In said opinion such counsel may rely as to all matters
of New York law on an opinion of Xxxxxx Xxxx & Priest LLP and as
to matters relating to Mortgaged and Pledged Property located in
the State of Georgia on (i) prior opinions provided to FPL on
matters of Georgia law and (ii) a current opinion from Georgia
counsel.
(d) At the Closing Date, the Representatives shall
have received from Xxxxxx Xxxx & Priest LLP, counsel to FPL, a
favorable opinion (with a copy thereof for each of the
Underwriters), which opinion will not pass upon compliance with
provisions of the blue sky laws of any jurisdiction, in form and
substance satisfactory to Counsel for the Underwriters, to the
same effect with respect to matters enumerated in paragraphs
(iii) through (xi) in subsection (c) of this Section 6. In said
opinion such Counsel may rely as to all matters of Florida law on
the opinion of Steel Xxxxxx & Xxxxx LLP.
(e) At the Closing Date, the Representatives shall
have received from Counsel for the Underwriters a favorable
opinion (with a copy thereof for each of the Underwriters) to the
same effect with respect to the matters enumerated in (iii) - (v)

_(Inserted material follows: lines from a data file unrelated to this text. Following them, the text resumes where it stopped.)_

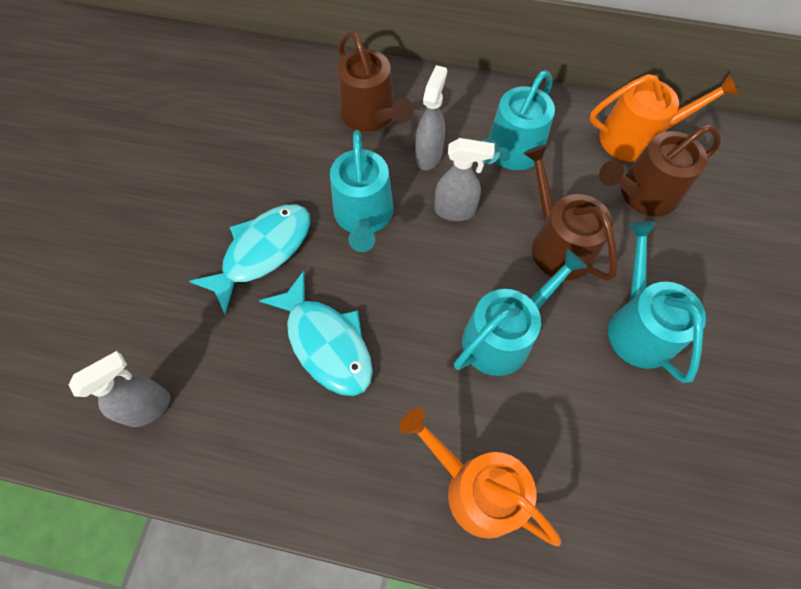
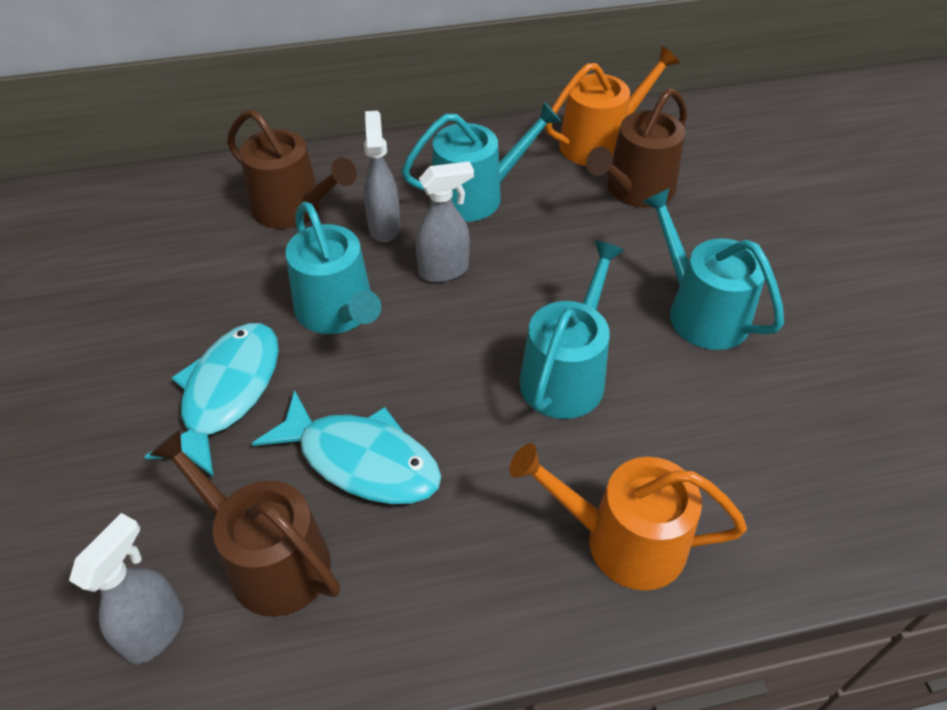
camera: 25 degrees left, 15 degrees down
(511, 152) = (475, 195): turquoise watering can -> turquoise watering can turned 120 degrees counterclockwise
(557, 244) = (574, 265): brown watering can -> brown watering can (269, 559)

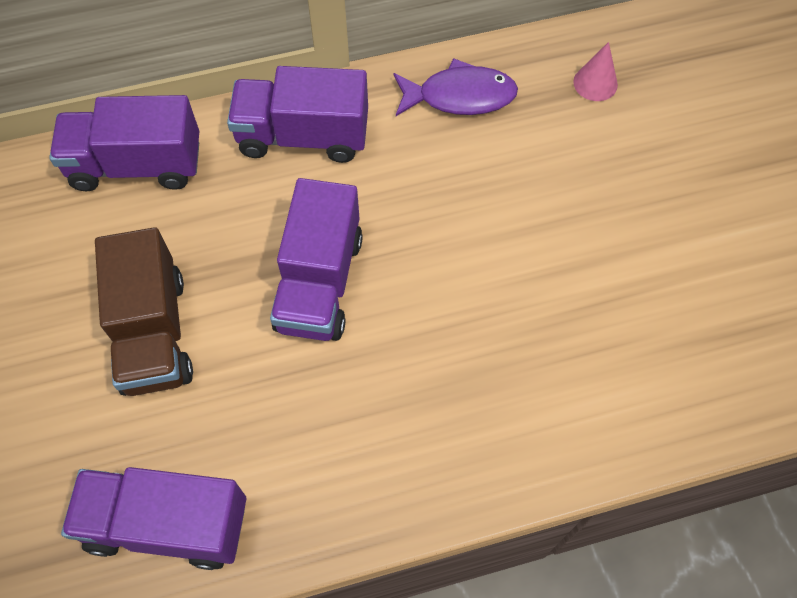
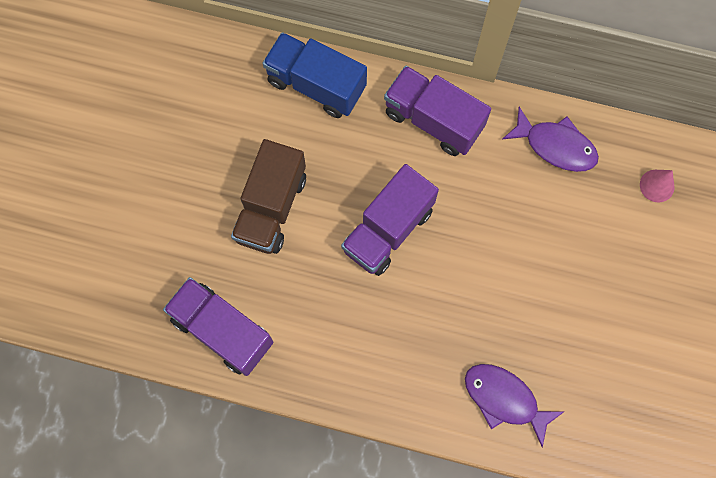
camera: 30 degrees right, 10 degrees up
(136, 165) = (316, 85): purple truck -> blue truck
(582, 404) = (504, 399): none -> purple fish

and (vii) - (xi) of subsection (c) of this Section 6 as the
opinion required by said subsection (c). In said opinion such
counsel may rely as to all matters of Florida law on the opinion
of Steel Xxxxxx & Xxxxx LLP, and will not pass upon the
incorporation of FPL, titles to property, franchises or the lien
of the Mortgage.
(f) At the Closing Date, the Representatives shall
have received from Deloitte & Touche LLP a letter (with copies
thereof for each of the Underwriters) to the effect that (i) they
are independent public accountants with respect to FPL within the
meaning of the Securities Act and the Exchange Act and the
applicable published rules and regulations thereunder; (ii) in
their opinion, the consolidated financial statements audited by
them and incorporated by reference in the Prospectus comply as to
form in all material respects with the applicable accounting
requirements of the Securities Act and the Exchange Act and the
published rules and regulations thereunder; (iii) on the basis of
a reading of the unaudited condensed consolidated financial
statements of FPL incorporated by reference in the Prospectus,
the latest available interim unaudited consolidated financial
statements of FPL since the close of FPL's most recent audited
fiscal year, the minutes and consents of the Board of Directors,
the Finance Committee of the Board of Directors, the Stock
Issuance Committee of the Board of Directors, and the Shareholder
of FPL since the end of the most recent audited fiscal year, and
inquiries of officials of FPL who have responsibility for
financial and accounting matters (it being understood that the
foregoing procedures do not constitute an audit made in
accordance with generally accepted auditing standards and they
would not necessarily reveal matters of significance with respect
to the comments made in such letter, and accordingly that
Deloitte & Touche LLP make no representation as to the
sufficiency of such procedures for the several Underwriters'
purposes), nothing has come to their attention which caused them
to believe that (a) the unaudited condensed consolidated
financial statements of FPL incorporated by reference in the
Prospectus (1) do not comply as to form in all material respects
with the applicable accounting requirements of the Securities Act
and the Exchange Act and the published rules and regulations
thereunder and (2) except as disclosed in the Prospectus are not
in conformity with generally accepted accounting principles
applied on a basis substantially consistent with that of the
audited consolidated financial statements of FPL incorporated by
reference in the Prospectus, (b) at the date of the latest
available interim balance sheet read by them and at a specified
date not more than five days prior to the Closing Date there was
any change in the common stock or additional paid-in capital,
increase in the preferred stock or long-term debt of FPL and its
subsidiaries, or decrease in their net assets, in each case as
compared with amounts shown in the most recent consolidated
balance sheet incorporated by reference in the Prospectus, except
in all instances for changes, increases or decreases which the
Prospectus discloses have occurred or may occur, or as occasioned
by the declaration, provision for, or payment of dividends, or
which are described in such letter, or (c) for the period from
the date of the most recent consolidated balance sheet
incorporated by reference in the Prospectus to the latest
available interim balance sheet read by them and for the period
from the date of the latest available interim balance sheet read
by them to a specified date not more than five days prior to the
Closing Date, there were any decreases, as compared with the
corresponding period in the preceding year, in total consolidated
operating revenues or in net income or net income available to
FPL Group, Inc., except in all instances for decreases which the
Prospectus discloses have occurred or may occur, or which are
described in such letter; and (iv) they have carried out certain
procedures and made certain findings, as specified in such
letter, with respect to certain amounts included in the
Prospectus and Exhibit 12 to the Registration Statement and such
other items as the Representatives may reasonably request.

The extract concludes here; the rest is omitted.